And so at the very end her sister Mary had finally acknowledged her, although not actually by name. Something seemed to prevent Mary from doing that. But ten days ago she had sent a suitcase with one of her assistants. It contained Turner family jewels and a lot of keys, for bank vaults, safes, and various Turner homes.
Her wise Cecil had pointed out on that recent afternoon, ‘This is her way of acknowledging you, Elizabeth. She is going to fulfil your father’s Last Will and Testament in the end. You’ll see. Her actions are more important than any words she might utter.’
But why couldn’t her sister have said her name? Why couldn’t she have said my sister, my heir Elizabeth Turner? Why had she merely muttered something about Harry Turner’s rightful heir?
Because she hated you, Elizabeth now thought, and she couldn’t bear the idea that you were about to take her place.

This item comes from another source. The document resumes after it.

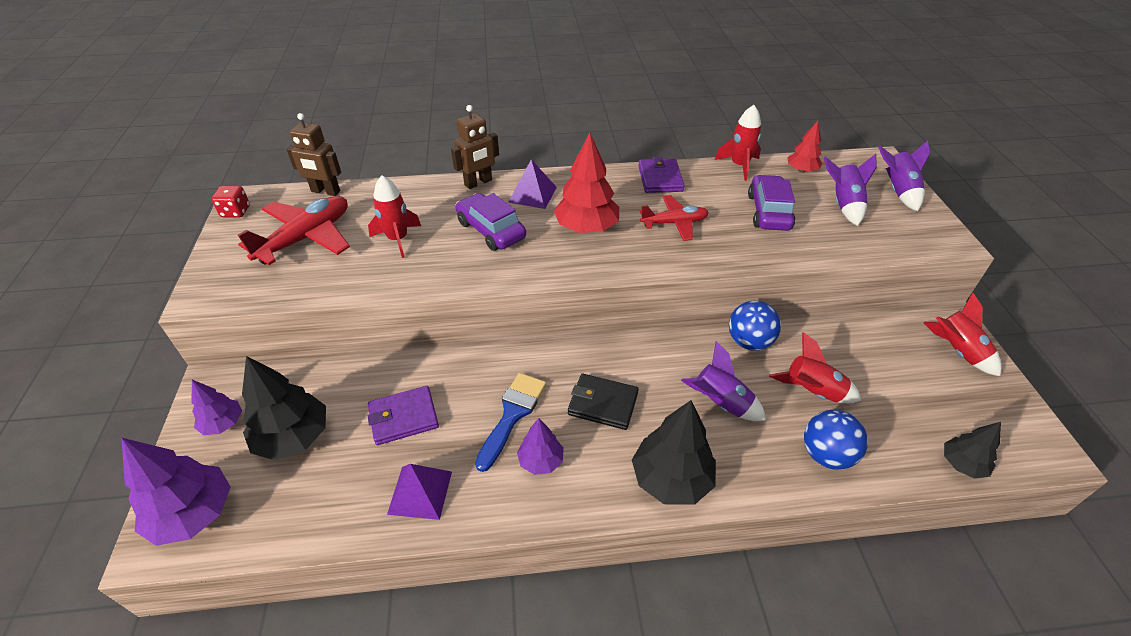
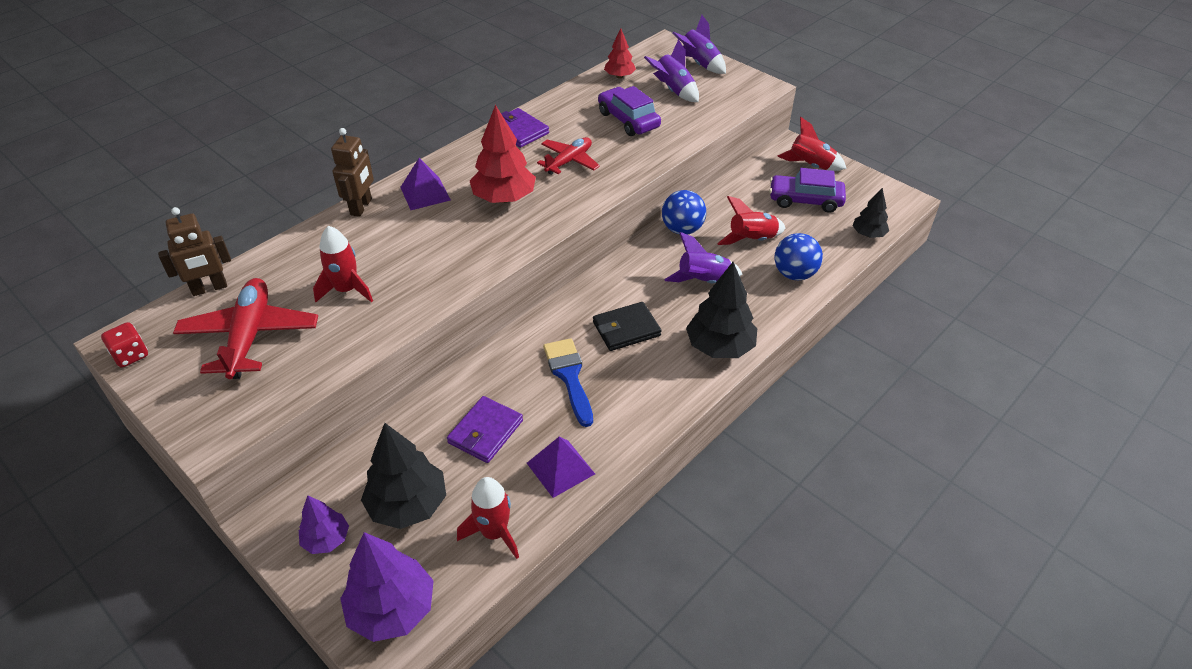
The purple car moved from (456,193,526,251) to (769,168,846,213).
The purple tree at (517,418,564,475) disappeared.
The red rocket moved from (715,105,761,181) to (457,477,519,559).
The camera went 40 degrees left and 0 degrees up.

Let it go, let it go, a small voice said inside her head, and she tried to push these thoughts away. What did it matter now? Mary Turner Alvarez was dead. She, Elizabeth Deravenel Turner, was alive and well and about to become managing director of Deravenels. It was all hers now: the company, the houses, the jewels, the power and the wealth. And she wanted it. Who wouldn’t want it? Also, it was hers by right. She was a Deravenel and a Turner through and through. She was Harry’s girl, and she looked exactly like him. Mary hadn’t resembled Harry at all. She had looked like her Spanish mother, but she had also been much smaller than Catherine – somewhat squat, and not half as pretty.
Moving across the floor of her bedroom, Elizabeth opened the cupboard door, pulled out the case Mary had sent and carried it over to the bed. She found the key for it in her desk drawer, opened the case and rummaged around, looking at some of the brown leather pouches which had engraved silver nameplates stitched on the front. One said Waverley Court, Kent, another Ravenscar, Yorkshire, a third, the Chelsea house, and all of them were full of keys. Then there were pouches pertaining to bank vaults at Coutts, the Westminster Bank, and Lloyds, and keys for those vaults.
Cecil had told her that these bank vaults contained Deravenel and Turner jewels, other valuables such as diamond tiaras, silver objects and tea services, canteens of silver, gold objects and ancient documents. He had pointed out that she would have to visit each bank vault when they returned to London, to check on everything as the new owner.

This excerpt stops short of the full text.